We will assess funnel-plot asymmetry for assessing small-study effects and non-reporting biases (including publication bias) if ≥10 studies per each specific outcome assessed in a specific design (ie, for RCTs and NRSIs separately) are included and data are deemed amenable to quantitative synthesis.22

Data synthesis

First, we will qualitatively synthesise the results by using tables and graphs. Specifically, we will first depict overlap of the primary studies included in the eligible systematic review applying methods on the basis of the number of included reviews and primary studies.23 Then, we will qualitatively compare the characteristics of the PICOTS items extracted from the non-overlapping primary studies by each design (ie, RCTs and NRSIs separately) and assess the presence or absence of clinically important between-study heterogeneity. We also will visually assess statistical between-study heterogeneity by using forest plots if appropriate.
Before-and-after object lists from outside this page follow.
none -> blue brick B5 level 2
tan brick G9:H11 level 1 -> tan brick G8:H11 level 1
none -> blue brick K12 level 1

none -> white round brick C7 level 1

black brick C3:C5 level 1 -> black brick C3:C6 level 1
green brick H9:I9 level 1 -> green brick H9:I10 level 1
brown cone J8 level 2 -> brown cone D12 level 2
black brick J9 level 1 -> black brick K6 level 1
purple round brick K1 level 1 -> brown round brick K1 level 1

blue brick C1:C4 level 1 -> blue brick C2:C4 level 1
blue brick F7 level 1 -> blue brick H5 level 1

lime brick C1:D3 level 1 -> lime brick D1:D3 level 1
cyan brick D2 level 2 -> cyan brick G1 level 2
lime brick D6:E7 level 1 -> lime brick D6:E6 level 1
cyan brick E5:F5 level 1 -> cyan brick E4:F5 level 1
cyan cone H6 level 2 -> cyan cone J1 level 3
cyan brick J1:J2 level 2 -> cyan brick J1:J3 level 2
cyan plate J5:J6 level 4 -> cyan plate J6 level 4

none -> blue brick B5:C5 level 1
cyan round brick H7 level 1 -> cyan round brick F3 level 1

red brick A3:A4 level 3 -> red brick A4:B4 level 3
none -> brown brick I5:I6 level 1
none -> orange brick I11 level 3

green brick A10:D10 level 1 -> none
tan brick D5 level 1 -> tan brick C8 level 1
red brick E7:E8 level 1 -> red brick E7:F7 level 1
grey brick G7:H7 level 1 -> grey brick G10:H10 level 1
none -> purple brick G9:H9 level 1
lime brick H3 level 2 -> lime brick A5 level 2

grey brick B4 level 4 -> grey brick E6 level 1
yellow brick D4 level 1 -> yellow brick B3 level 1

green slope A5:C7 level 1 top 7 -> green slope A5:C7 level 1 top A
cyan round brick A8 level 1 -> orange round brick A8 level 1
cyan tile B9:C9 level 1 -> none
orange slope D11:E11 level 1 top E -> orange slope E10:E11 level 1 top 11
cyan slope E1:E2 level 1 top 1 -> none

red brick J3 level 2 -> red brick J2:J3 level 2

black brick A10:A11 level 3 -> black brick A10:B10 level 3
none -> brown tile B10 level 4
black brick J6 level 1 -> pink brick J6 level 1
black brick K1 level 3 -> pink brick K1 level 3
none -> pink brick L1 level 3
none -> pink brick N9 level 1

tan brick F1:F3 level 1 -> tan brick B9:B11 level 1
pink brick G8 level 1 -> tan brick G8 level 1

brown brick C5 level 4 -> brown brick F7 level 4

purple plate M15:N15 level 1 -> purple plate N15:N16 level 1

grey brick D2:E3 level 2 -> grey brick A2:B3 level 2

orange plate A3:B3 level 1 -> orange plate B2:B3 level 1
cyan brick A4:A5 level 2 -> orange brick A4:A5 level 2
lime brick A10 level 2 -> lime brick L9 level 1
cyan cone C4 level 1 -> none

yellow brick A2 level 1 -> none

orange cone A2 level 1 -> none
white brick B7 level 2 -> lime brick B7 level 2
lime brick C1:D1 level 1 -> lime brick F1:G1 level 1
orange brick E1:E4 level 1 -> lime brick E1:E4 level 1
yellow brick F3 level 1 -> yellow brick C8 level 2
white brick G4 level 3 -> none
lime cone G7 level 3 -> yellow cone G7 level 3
If data are determined to be amenable to quantitative synthesis according to the proposed guidelines,24 25 we will then perform study-level pairwise hierarchical random-effects model meta-analysis by using a fully Bayesian framework26 with evidence-based informative priors for the contrast heterogeneity variance, tau.27 For studies reporting binary-count data, we will perform a random-effects meta-analysis to obtain summary relative risk estimates by using the binomial likelihood with logit link in a generalised linear modelling framework.26 For studies reporting continuous outcome data, we will use the standardised effect estimates and their variances and perform a random-effects meta-analysis by using the conventional, approximate ‘normal–normal’ model.26

If appropriate, we will consider extending the pairwise meta-analytical model to a network meta-analysis to combine both direct and indirect comparative data via common comparator groups to synthesise all available comparisons in a single analysis.26 In this case, we will use a contrast-based network meta-analysis model with fixed study intercepts proposed by Lu et al,28 which is a recently recommended standard network meta-analysis model.29

Additional analyses

We will formally assess between-study heterogeneity quantitatively by estimating the between-study heterogeneity parameter, tau and I2 statistics and their corresponding 95% credible intervals. An I2>50% will indicate intermediate heterogeneity, whereas an I2>70% will indicate high heterogeneity.30 If high heterogeneity is suspected, we will explore influential and/or outlier studies that might explain the heterogeneity by constructing Graphical Display of Study Heterogeneity plots.31

We will perform subgroup analyses and study-level univariable random-effect meta-regressions if there are ≥10 studies per specific outcome of interest.26 Preplanned candidate factors will include cancer categories (ie, colorectal cancer, breast cancer, prostate cancer, lung cancer and cervical cancer), study-level overall ROB assigned (ie, high, moderate, low or critically low), specific presentation forms (written materials, videos or computer-based or web-based interactive materials) and delivery methods (eg, one-on-one meeting vs educational session; face-to-face meeting vs teleconference).

Statistical analysis

We will conduct all analyses by using Stata V.16.1 SE (Stata Corp.) and WinBUGS V.1.4.3 (MRC Biostatistics Unit, Cambridge, UK). All tests will be two sided, and statistical significance will be accepted for p<0.05.

Patient and public involvement

We did not involve patients or the public in the preparation of this umbrella review protocol.

Ethics and dissemination

Ethics approval is not applicable as this is a secondary analysis of publicly available data. The findings from the review will be disseminated through publications in peer-reviewed journals and presentations at conferences.